As for weeding, that’s another negotiation.  Spirit says, “Get out there and get those weeds pulled before they take over the squash and tomatoes!”  Body says, “You can do a little today, and little the next day, and you’ll get it done.  And if you don’t, what’s the worst that can happen?”  Spirit says, “Duh! They’ll take over the garden!” Then mind intervenes and reminds both body and spirit that an integrated, semi-wild garden is a good thing for plants, birds, bees, and other pollinators.  Yes, mind has a voice to heed too.

Day before yesterday, I weeded the squash patch.

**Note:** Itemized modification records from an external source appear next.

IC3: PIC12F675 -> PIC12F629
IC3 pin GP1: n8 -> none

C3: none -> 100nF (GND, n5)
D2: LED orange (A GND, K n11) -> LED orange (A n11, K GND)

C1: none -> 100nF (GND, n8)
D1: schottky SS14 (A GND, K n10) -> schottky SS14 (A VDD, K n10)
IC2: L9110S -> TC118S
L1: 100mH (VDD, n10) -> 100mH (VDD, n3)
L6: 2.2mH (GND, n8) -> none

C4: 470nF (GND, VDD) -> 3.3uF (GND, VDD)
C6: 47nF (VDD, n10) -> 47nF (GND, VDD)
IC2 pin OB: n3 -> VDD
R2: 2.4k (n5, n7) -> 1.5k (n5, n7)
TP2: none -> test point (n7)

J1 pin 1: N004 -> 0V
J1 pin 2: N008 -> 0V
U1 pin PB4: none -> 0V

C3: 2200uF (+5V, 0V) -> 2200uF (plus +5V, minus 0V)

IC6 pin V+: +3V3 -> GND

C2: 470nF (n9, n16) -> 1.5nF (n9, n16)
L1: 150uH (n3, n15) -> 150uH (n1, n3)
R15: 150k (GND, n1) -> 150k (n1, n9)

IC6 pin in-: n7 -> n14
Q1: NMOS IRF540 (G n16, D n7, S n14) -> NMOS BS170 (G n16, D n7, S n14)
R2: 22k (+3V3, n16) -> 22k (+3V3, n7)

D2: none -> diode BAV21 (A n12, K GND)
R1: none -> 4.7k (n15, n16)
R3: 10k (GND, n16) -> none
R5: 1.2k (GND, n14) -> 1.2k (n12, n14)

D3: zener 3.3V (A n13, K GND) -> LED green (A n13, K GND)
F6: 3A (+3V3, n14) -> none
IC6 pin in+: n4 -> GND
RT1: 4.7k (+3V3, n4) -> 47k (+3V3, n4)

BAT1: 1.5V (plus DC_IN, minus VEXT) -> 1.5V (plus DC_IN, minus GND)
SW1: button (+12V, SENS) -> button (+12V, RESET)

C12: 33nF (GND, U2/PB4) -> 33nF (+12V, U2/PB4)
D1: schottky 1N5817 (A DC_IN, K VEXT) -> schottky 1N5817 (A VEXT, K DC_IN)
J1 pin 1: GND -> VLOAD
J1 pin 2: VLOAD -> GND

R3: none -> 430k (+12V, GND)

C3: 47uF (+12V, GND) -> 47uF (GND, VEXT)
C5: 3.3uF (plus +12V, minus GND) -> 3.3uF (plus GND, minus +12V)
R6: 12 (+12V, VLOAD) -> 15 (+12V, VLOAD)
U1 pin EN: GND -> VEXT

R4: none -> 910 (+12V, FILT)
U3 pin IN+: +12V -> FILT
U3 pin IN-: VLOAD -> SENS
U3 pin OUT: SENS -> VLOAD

I thought I was setting a realistic goal.  Spirit thought so.  Body thought so.  Mind thought so. I only pushed myself a little to finish it, and then later my knee told me that was a bad idea.  (It would have been really nice if my knee had told me to stop before I was finished, but it didn’t.)  Yesterday, I heeded the lesson.  Spirit really wanted to get the whole tomato patch weeded.  Body said, “Remember your knee?  Do half.”  Mind concurred. So I did half.  And today, I finished the rest of the tomato patch.

It took three days to do what I would once have pushed to do in a day (or less). And the world didn’t end, and the weeds didn’t take over.  And my knee feels okay, and the rest of me doesn’t feel too bad either.  That’s progress.